Sutro Biopharma (STRO) The Citizens Life Sciences Conference 2026 summary

Strategic transformation and technology differentiation

• Underwent a major strategic pivot in March, focusing on advancing a differentiated ADC pipeline using proprietary cell-free technology to optimize every ADC component for improved efficacy and safety.

• Cell-free system enables higher ADC drug exposure (2–3x conventional methods), iterative design, and site-specific conjugation beyond cysteine or lysine, enhancing PK, safety, and efficacy.

• Fc silent, non-glycosylated antibodies reduce risks like ocular toxicity and ILD, especially relevant for lung cancer indications.

• Manufacturing largely externalized to CDMO partners, with only specialized cell-free antibody work kept in-house, reducing costs and improving scalability.

• Cash runway extends into Q2 2028, supporting all current pipeline programs through initial proof-of-concept data.

Pipeline progress and clinical milestones

• Three programs advancing toward the clinic, with STRO-004 already in phase I and two more (STRO-006, STRO-227) on track for IND submissions this year.

• STRO-004 (tissue factor ADC) features a DAR 8 exatecan payload and optimized linker, aiming for a best-in-class safety and efficacy profile; initial top-line phase I data expected mid-year.

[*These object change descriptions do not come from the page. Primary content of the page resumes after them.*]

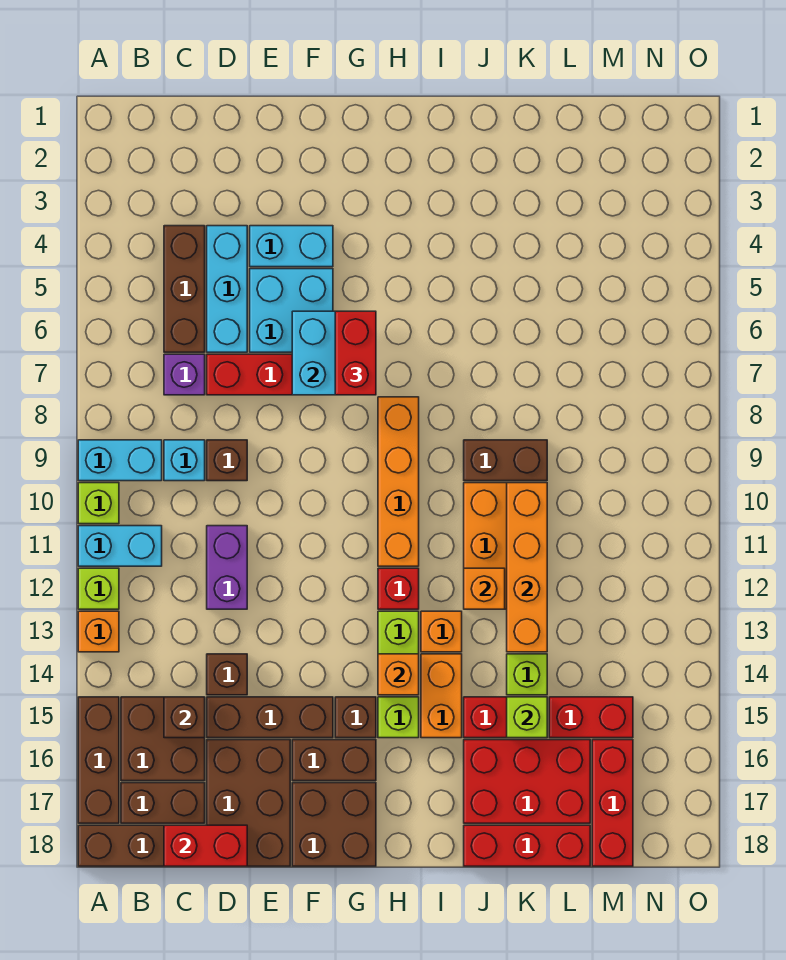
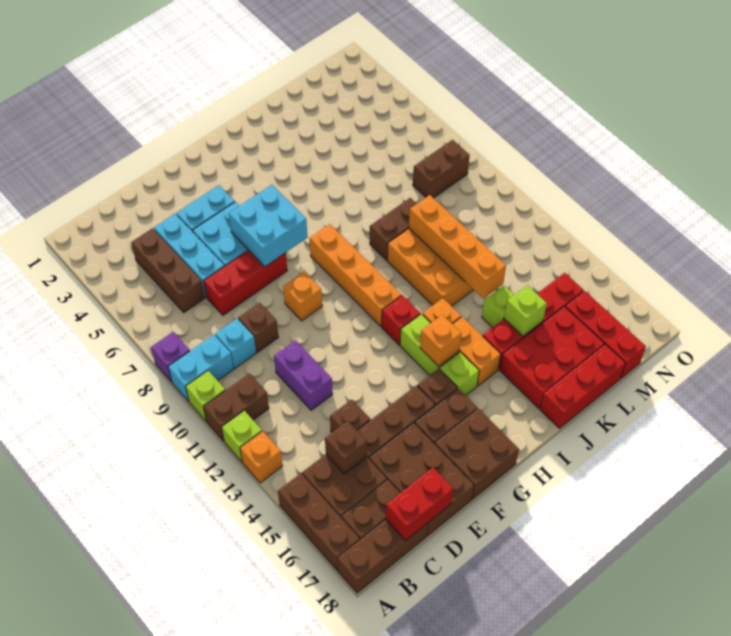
cyan brick A11:B11 level 1 -> brown brick A11:B11 level 1
purple brick C7 level 1 -> purple brick A8 level 1
red brick G6:G7 level 3 -> none
orange brick J12 level 2 -> orange brick F9 level 1
none -> brown brick M8:N8 level 1

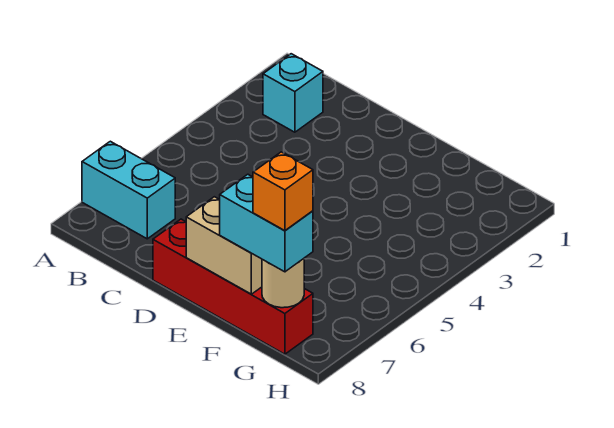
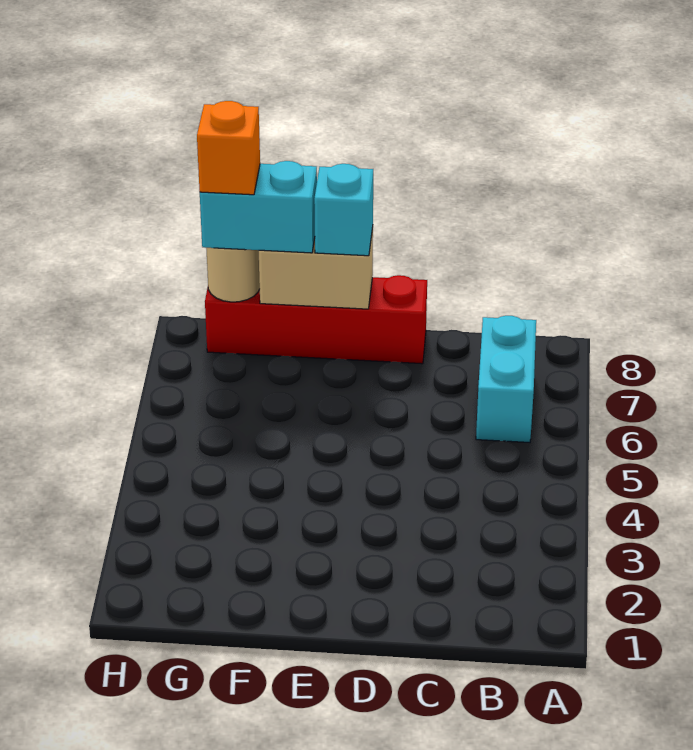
cyan brick A7:B7 level 1 -> cyan brick B6:B7 level 1
cyan brick B2 level 1 -> cyan brick E8 level 3

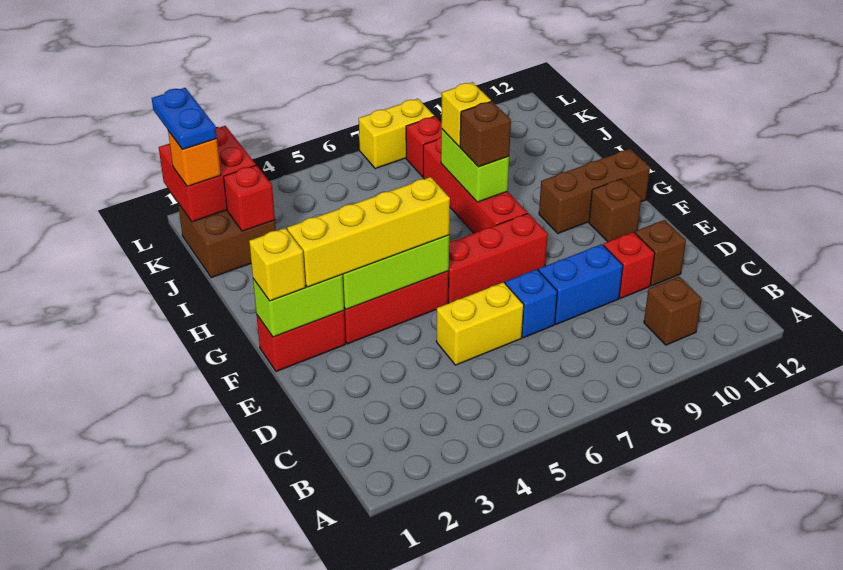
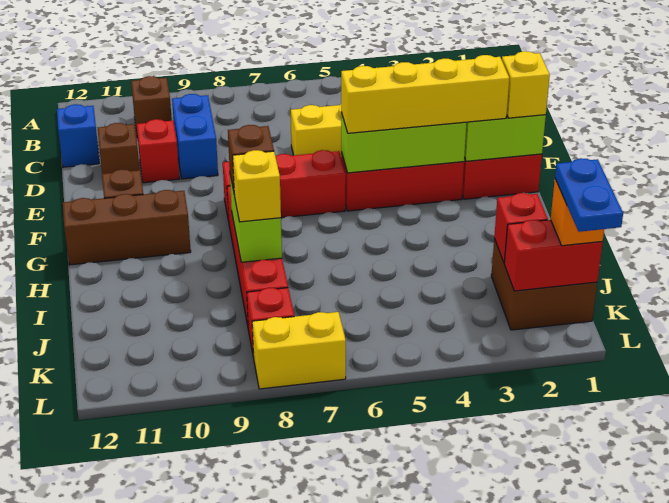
blue brick D7 level 1 -> blue brick C12 level 1
blue brick D8:D9 level 1 -> blue brick C9:D9 level 1
red brick K1:L2 level 2 -> red brick K1:K2 level 2

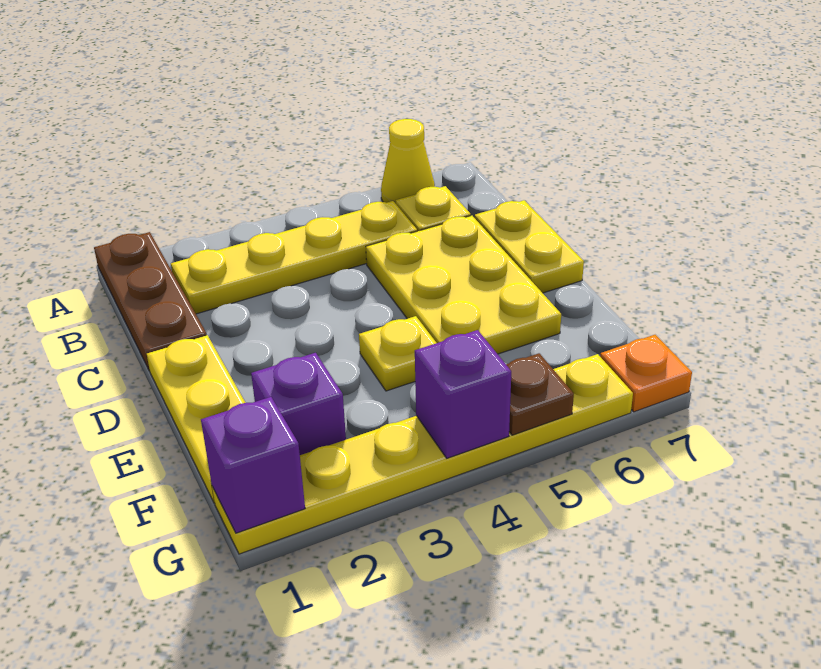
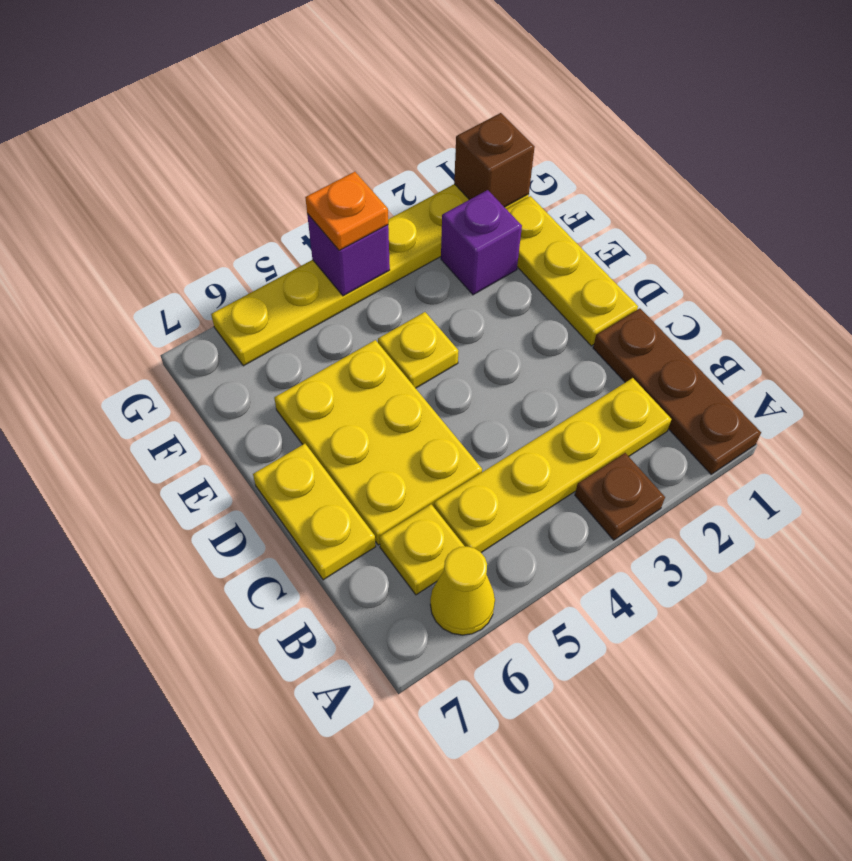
purple brick G1 level 2 -> brown brick G1 level 2
brown plate G5 level 2 -> brown plate A3 level 1
orange plate G7 level 1 -> orange plate G4 level 3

• STRO-006 (integrin beta 6 ADC) targets lung and other cancers, with high tolerated doses and a focus on both safety and anti-tumor activity; IND planned for this year.

• Dual payload ADC program timeline accelerated to IND submission later this year, aiming to overcome resistance seen with single payload ADCs.

• Collaboration with Astellas on an IO dual payload ADC has dosed its first patient, with data anticipated in the coming years.

Competitive positioning and future outlook

• STRO-004 differentiated from Tivdak by higher safety ceiling (HNSTD 50 mg/kg vs. 2 mg/kg) and reduced toxicity, with plans to pursue multiple tumor types beyond cervical cancer.

• STRO-006 positioned as a fast follower to Pfizer in integrin beta 6, leveraging platform strengths and targeting additional indications like head and neck and esophageal cancers.

• Dual payload ADCs designed to address resistance mechanisms and deliver high safety at potent doses, with preclinical data supporting durable responses.

• PTK7 dual payload program aims for a differentiated profile in an open space, with IND submission accelerated to this year.

• Key milestones for the next 6–12 months include phase I data for STRO-004, INDs for STRO-006 and STRO-227, and further validation of the dual payload platform.